The Constitution, after the 2016 revision, provides that the duration of the presidential mandate is five years, and no longer seven, and that “no one can serve more than two consecutive terms”.

However, Mr. Sall argues in an interview with the French magazine L’Express and posted online on Monday that when the Constitutional Council was consulted before the revision, the latter considered that his first mandate was “out of reach” of reform.

“Legally, the debate has been settled for a long time,” he said.

“Now, should I run for a third term or not? It’s a political debate, I admit, ”he adds.

“I haven’t given my answer yet. I have an agenda, a job to do. When the time comes, I will make my position known, first to my supporters, then to the Senegalese population,” he said.
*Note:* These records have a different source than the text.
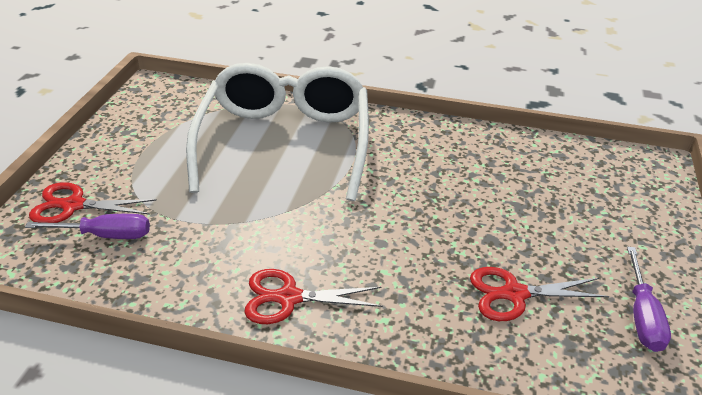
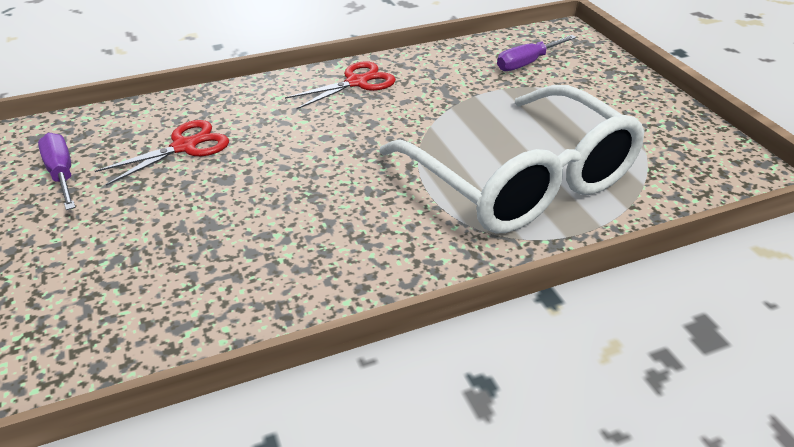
camera: 145 degrees right, 0 degrees up
(73, 205) = (583, 66): red scissors -> none

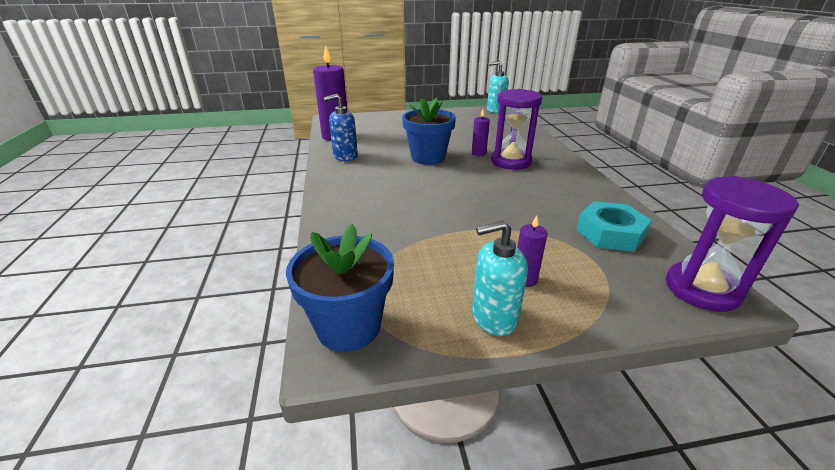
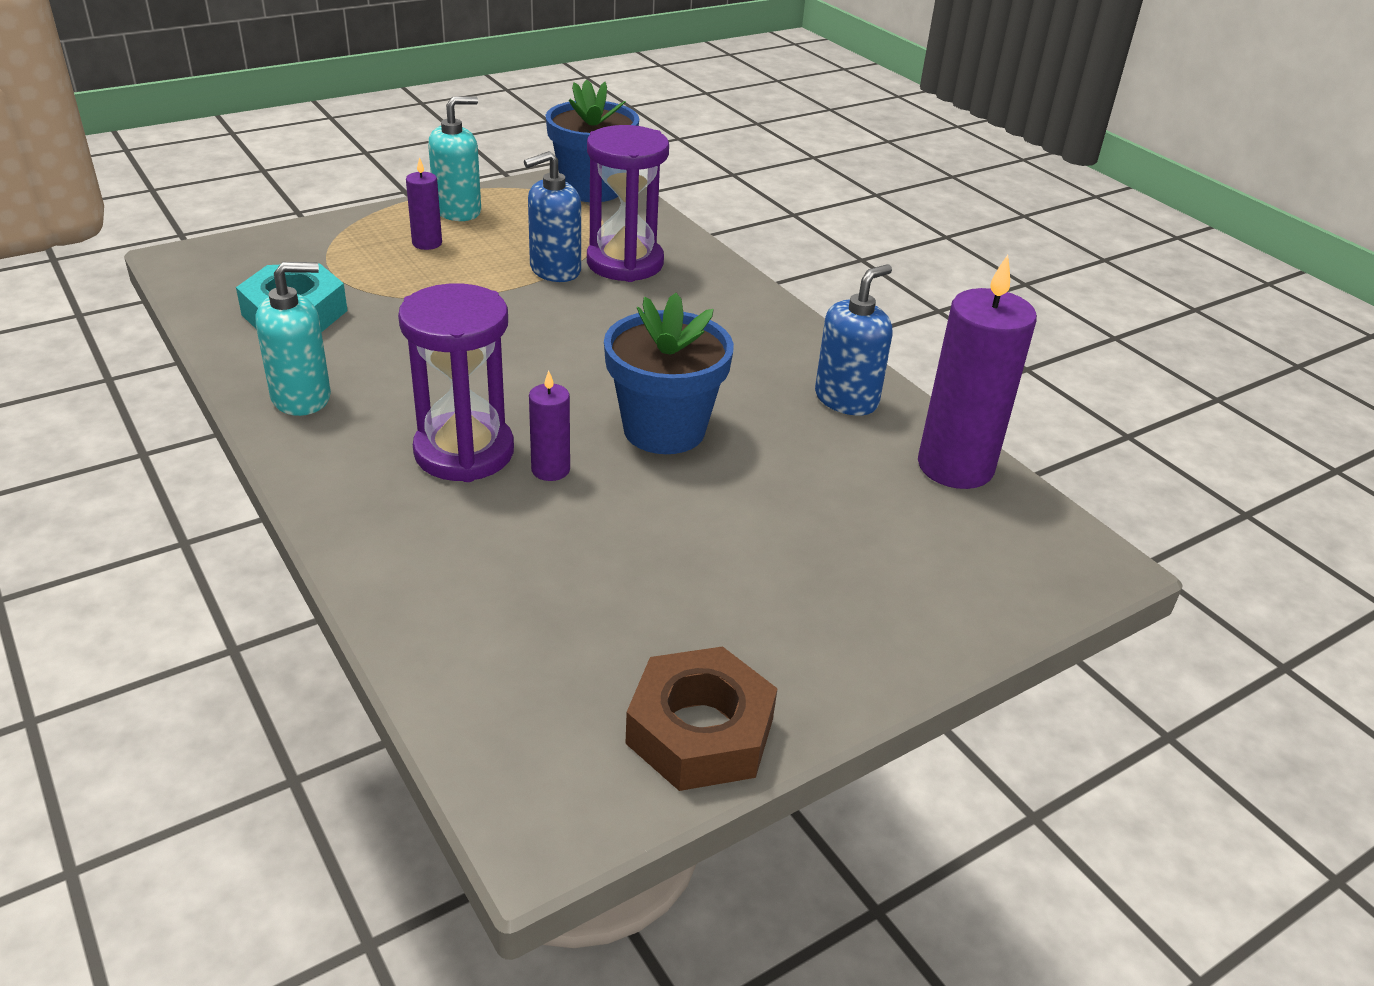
camera: 155 degrees right, 5 degrees up
(434, 237) = (555, 270): none -> blue soap dispenser
(462, 112) = (700, 731): none -> brown nut
(495, 110) = (568, 795): turquoise soap dispenser -> turquoise soap dispenser (302, 397)
(701, 289) = (212, 262): purple hourglass -> purple hourglass (625, 263)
The uncertainty maintained by Mr. Sall is combined with that over the political fate of his most prominent opponent, Ousmane Sonko, to fuel tensions.

Two court cases threaten Ousmane Sonko with the threat of ineligibility. Mr. Sonko shouts at the plot hatched by the authorities to eliminate him from the race.

In 2021, his summons to the judge and his arrest in a case of alleged rape had helped trigger the most serious riots in years in this country known as a rare island of stability in a troubled region. There had been at least a dozen deaths.

Last week, a defamation trial against Mr. Sonko sparked clashes between his supporters and the security forces.

Mr. Sall accuses Mr. Sonko of “instrumentalising” the street.

“An individual cannot block the capital, Dakar, on the sole pretext that he is summoned to court. If Senegal weren’t a genuine democracy, believe me, its fate would have been settled long ago,” he says.